So my first book of the year was Jodi Picoult’s Salem Falls. I know what you’re thinking, “Jodi Picoult?! Psh. An Oprah writer, cranks out similar novels, etc.” And I hear you, I really do. There was a review for Salem Falls by a reviewer of the Dallas Morning News, “Picoult has carved her own niche with her novels — one part romance, one part courtroom thriller, two parts social commentary….She keep[s] the reader constantly guessing.”
Really anonymous Dallas Morning News? Picoult kept me guessing? It’s hard to keep the reader guessing when the author gives away virtually all information prior to the second chapter of the book. In addition, when all of the author’s book follow basically the same formula, the reader gets bored.

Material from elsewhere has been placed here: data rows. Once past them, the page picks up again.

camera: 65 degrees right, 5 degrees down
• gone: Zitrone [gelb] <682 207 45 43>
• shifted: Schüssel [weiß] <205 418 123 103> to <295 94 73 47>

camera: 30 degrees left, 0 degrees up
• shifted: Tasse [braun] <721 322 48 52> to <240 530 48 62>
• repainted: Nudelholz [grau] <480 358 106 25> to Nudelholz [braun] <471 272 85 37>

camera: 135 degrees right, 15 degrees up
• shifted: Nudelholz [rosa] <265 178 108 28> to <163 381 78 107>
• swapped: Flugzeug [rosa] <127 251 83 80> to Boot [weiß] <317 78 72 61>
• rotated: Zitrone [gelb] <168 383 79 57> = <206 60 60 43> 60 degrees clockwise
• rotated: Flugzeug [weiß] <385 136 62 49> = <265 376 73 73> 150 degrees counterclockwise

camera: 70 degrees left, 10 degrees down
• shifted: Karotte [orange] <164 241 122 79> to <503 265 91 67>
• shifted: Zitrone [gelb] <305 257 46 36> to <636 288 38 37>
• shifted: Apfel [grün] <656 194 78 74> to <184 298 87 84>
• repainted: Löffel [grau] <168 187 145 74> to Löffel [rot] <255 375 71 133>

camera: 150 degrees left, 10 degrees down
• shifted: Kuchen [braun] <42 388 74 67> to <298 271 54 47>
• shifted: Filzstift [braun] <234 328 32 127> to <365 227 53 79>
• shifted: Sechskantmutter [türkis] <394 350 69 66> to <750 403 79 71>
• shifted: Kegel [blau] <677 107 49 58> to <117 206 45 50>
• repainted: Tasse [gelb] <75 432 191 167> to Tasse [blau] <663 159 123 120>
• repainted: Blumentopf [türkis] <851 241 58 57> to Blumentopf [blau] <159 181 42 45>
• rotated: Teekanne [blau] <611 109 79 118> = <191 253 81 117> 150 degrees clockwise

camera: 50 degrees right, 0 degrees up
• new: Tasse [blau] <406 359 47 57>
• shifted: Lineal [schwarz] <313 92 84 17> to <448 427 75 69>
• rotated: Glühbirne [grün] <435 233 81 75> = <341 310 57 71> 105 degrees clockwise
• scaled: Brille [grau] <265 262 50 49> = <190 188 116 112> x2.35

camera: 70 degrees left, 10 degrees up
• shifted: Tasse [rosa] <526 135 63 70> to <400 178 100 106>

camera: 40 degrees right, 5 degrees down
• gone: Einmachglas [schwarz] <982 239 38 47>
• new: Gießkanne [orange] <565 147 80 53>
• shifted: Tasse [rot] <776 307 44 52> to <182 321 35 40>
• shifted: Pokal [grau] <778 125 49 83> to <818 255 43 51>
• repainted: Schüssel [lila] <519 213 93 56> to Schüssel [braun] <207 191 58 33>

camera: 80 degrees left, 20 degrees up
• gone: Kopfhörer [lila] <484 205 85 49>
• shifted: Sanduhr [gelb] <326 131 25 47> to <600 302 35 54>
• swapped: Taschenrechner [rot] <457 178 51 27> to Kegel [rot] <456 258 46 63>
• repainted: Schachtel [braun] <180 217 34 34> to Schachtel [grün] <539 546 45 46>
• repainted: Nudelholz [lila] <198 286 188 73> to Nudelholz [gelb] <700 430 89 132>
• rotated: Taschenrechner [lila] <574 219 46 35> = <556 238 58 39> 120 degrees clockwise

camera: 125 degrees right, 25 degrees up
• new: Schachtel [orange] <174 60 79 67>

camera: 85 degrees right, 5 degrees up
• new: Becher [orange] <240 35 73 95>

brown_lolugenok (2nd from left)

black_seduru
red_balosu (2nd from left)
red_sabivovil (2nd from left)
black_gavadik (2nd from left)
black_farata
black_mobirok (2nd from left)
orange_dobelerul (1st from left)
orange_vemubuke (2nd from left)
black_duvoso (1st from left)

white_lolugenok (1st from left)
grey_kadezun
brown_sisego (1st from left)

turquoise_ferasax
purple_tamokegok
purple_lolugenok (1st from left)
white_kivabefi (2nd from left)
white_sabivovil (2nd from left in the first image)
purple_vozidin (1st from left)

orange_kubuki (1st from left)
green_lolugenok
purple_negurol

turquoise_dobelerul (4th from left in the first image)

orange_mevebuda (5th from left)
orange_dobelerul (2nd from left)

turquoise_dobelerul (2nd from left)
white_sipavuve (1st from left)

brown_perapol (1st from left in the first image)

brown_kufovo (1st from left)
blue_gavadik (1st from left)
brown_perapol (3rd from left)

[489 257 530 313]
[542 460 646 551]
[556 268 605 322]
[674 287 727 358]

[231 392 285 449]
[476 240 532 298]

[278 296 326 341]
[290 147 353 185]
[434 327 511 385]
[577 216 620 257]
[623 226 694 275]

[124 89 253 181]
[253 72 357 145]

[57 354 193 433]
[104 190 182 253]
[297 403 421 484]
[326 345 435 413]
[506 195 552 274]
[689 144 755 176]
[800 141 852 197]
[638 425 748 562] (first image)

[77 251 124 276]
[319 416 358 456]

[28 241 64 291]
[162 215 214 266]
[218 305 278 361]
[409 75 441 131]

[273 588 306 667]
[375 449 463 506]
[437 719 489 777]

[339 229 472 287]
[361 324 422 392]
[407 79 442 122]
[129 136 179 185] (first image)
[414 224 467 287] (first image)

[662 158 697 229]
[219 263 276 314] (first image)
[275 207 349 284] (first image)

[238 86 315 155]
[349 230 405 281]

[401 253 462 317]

All that in mind however, I found Salem Falls relatively entertaining. The general plot of the novel is that of main character, Jack St. Bride, a teacher previously convicted of a sexual assault of a minor, who attempts to start his life over in Salem Falls. From there, the plot takes off with a slew of characters (sometimes hard to keep up with so have a pencil and pad handy to take notes) and history repeating itself. Enter in some court room drama, love interest, and controversial social topic revolving around some moral or ethical topic and, sure enough, you have yourself a Jodi Picoult novel.
What makes Salem Falls fall into league with Picoult novels like My Sister’s Keeper is the parallel between Salem Falls and The Crucible by Arthur Miller. If you haven’t read The Crucible, I highly recommend reading that before reading Salem Falls, as I feel it will enrich your experience while reading it. It was more entertaining for me to draw parallels between Picoult’s characters and Miller’s than to read the Picoult formula.
Side note, if you are the type of reader who doesn’t like to be given all information at the beginning of a book, I would tread carefully and with an open mind while reading Salem Falls. While most information is given at the beginning of the novel, some backstory is given in flashbacks, signature of Picoult’s typical literary style. The “twists” that Picoult threw in were pretty predictable and, though designed to shock, seemed forced and as I said, predictable.
It should also be noted that this book fulfills every possible criteria of the term “chick lit.”
All that in mind though, Salem Falls was a decent read, with a believable and honest main character who you find yourself rooting for throughout the whole novel. Picoult also delicately handles the subject of sexual assault and the “mob mentality” with a new set of eyes. I recommend purchasing the book group version of the novel because there are some interesting interview questions with Picoult at the end.
Hope you will stop by any local Half-Price Books where the novel can usually be purchased for about $8 while Barnes and Noble has the novel for about $15.
I give this novel 7 out of 10 bookworms.